Es ist 15:15 Uhr, als ich unter dem Zielbogen auf der „Promenade“ in Davos/ Platz einlaufe. Überraschend viele Zuschauer empfangen die Läufer und vom Moderator persönlich begrüßt wird jeder der eintröpfelnden Finisher. Ein Finisher-Shirt gibt es und bei Bratwurst und Bier lässt es sich im Zielraum gut aushalten. Kaum sitze ich, öffnet der Himmel seine Schleusen und hört damit auch nach Stunden nicht auf. Glück gehabt.

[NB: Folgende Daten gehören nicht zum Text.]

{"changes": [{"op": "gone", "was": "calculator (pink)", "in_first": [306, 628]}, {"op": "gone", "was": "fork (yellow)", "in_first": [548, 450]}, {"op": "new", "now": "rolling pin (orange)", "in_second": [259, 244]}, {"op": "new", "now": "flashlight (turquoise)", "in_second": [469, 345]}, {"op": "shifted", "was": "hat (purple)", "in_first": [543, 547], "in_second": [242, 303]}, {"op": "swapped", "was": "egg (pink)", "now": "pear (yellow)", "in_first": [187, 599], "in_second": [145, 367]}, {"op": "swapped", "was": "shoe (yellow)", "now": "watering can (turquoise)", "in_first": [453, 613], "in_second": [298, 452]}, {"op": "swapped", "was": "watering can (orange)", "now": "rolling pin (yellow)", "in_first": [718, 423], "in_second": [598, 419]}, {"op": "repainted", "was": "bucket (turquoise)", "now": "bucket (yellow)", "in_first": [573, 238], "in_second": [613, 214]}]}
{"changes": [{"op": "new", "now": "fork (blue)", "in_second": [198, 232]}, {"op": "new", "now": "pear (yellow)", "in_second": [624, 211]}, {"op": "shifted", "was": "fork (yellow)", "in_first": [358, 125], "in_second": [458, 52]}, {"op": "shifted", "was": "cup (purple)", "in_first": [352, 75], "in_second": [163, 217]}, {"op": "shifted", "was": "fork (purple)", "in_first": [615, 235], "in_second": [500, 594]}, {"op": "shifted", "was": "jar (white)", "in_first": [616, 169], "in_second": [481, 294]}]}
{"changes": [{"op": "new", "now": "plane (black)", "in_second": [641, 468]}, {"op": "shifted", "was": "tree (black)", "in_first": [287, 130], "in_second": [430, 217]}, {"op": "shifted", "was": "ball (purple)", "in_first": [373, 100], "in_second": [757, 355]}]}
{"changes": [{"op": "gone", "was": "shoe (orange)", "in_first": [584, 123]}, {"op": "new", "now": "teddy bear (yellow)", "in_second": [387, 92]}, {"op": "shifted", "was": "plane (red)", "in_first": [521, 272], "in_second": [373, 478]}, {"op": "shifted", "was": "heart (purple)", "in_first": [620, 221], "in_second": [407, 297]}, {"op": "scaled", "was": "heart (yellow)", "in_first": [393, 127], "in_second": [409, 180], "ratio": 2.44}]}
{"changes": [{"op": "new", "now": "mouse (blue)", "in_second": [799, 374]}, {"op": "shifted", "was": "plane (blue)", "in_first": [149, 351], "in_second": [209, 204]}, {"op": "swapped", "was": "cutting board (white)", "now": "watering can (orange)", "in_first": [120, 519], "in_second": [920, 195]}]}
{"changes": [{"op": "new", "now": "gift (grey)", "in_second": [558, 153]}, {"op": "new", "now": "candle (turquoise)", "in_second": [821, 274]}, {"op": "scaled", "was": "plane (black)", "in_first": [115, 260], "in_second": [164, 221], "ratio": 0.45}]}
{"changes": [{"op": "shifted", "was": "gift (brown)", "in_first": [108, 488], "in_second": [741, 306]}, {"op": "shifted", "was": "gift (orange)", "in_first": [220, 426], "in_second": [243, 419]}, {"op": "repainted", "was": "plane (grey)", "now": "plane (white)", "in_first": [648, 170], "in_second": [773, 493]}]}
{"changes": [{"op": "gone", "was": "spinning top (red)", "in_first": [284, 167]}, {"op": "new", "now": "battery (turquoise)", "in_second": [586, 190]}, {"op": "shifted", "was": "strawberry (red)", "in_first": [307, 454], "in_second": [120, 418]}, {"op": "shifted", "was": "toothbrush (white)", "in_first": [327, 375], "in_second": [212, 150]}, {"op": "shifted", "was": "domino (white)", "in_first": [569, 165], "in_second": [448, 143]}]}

Es hat Spaß gemacht, großen Spaß. Der T91 hat alles, was einen spektakulären Ultraberglauf ausmacht. Und zu wünschen ist, dass diese Distanz erhalten bleibt und den Zuspruch erhält, den sie verdient. Probiert es aus – Ihr werdet es nicht bereuen.

 

Auszug aus der Rangliste

 

T201

Männer:

1. Ramon Casanovas (Le Landeron) 34:20,34. 2. Alexander Rabensteiner (I-Klausen) 1:32:40 zurück. 3. Rene Langgartner (A-Leoben) 3:04:00. 4. Patrick Wollcock (Müswangen) 5:51:05. 5. Christof Teuscher (USA-Portland) 6:06:52. 6. Gabriele Sboarina (Arbedo) 7:03 :11. 7. Petr Kucera (CZ-Otrokovice) 7:39:14. 8. Gauthier Timmermans (B-Liège) 9:29:34. 9. Wiktor Banachewicz (Basel) 9:38:37. 10. Jean-Francois Brazeau 9:38:38. – 81 Klassierte.

Frauen:

1. Andrea Huser (Aeschlen ob Gunten) 34:53:36. 2. Denise Zimmermann (Mels) 6:11:23. 3. Jeanette Dalcolmo (Klosters/Dürnten) 12:24:50. 4. Olga Fikarova (Brugg) 13:29:23. 5. Manuela Baselgia (Lantsch/Lenz) 16:17:32. – 12 Klassierte.

T121

Männer:

1. Jimmy Pellegrini (I-Laghetti di Egna) 18:14:53. 2. Florian Felch (D-Durach) 3:40. 3. Matthias Krah (D-Würzburg) 30:29. 4. Florian Schütz (D-Oberstdorf) 1:56:14. 5. Sebastian Apfelbacher (D-Dettelbach) 2:02:16. – 55 Klassierte.

Frauen:

1. Lada Zrzavecka (CZ-Praha) 23:31:10. 2. Kim-Dania Schierhorn (D-Köln) 2:57:55. 3. Sarah Willis (Lausanne) 3:17:32. – 11 Klassierte.

T91

Männer:

1. Csaba Németh (H-Miskolc) 13:32:34. 2. Christian Hildebrand (Rapperswil) 19:56:7. 3. Jack Blackburn (GB-Braunton, Devon) 1:25:23. 4. Urs Baumgartner (Meiringen) 2:13:36. 5. Michele Bernasconi (Mendrisio) 2:47:44. – 48 Klassierte.

Frauen:

1. Ildikó Wermescher (D-Landsberg am Lech) 16:35:39. 2. Susanna Hempel (Zürich) 2:26:49. 3. Doris Hofstetter (Winterthur) 4:02:20. – 10 Klassierte.

T41

Männer:

1. Daniel Bolt (Schiers) 4:25:17. 2. Andy Anderson (USA-Truckee) 1:16. 3. Daniel Rohringer (A-Gosau) 11:17. 4. Marco Wildhaber (Flumserberg Bergheim) 15:46. 5. Maarten Hendriks (Davos Platz) 24:46. – 137 Klassierte.

Frauen:

1. Noèmi Thommen (Bad Ragaz) 5:41:25. 2. Isabelle Allemann (Aarburg) 18:45. 3. Simone Philipp (D-Weitnau) 22:18. – 37 Klassierte.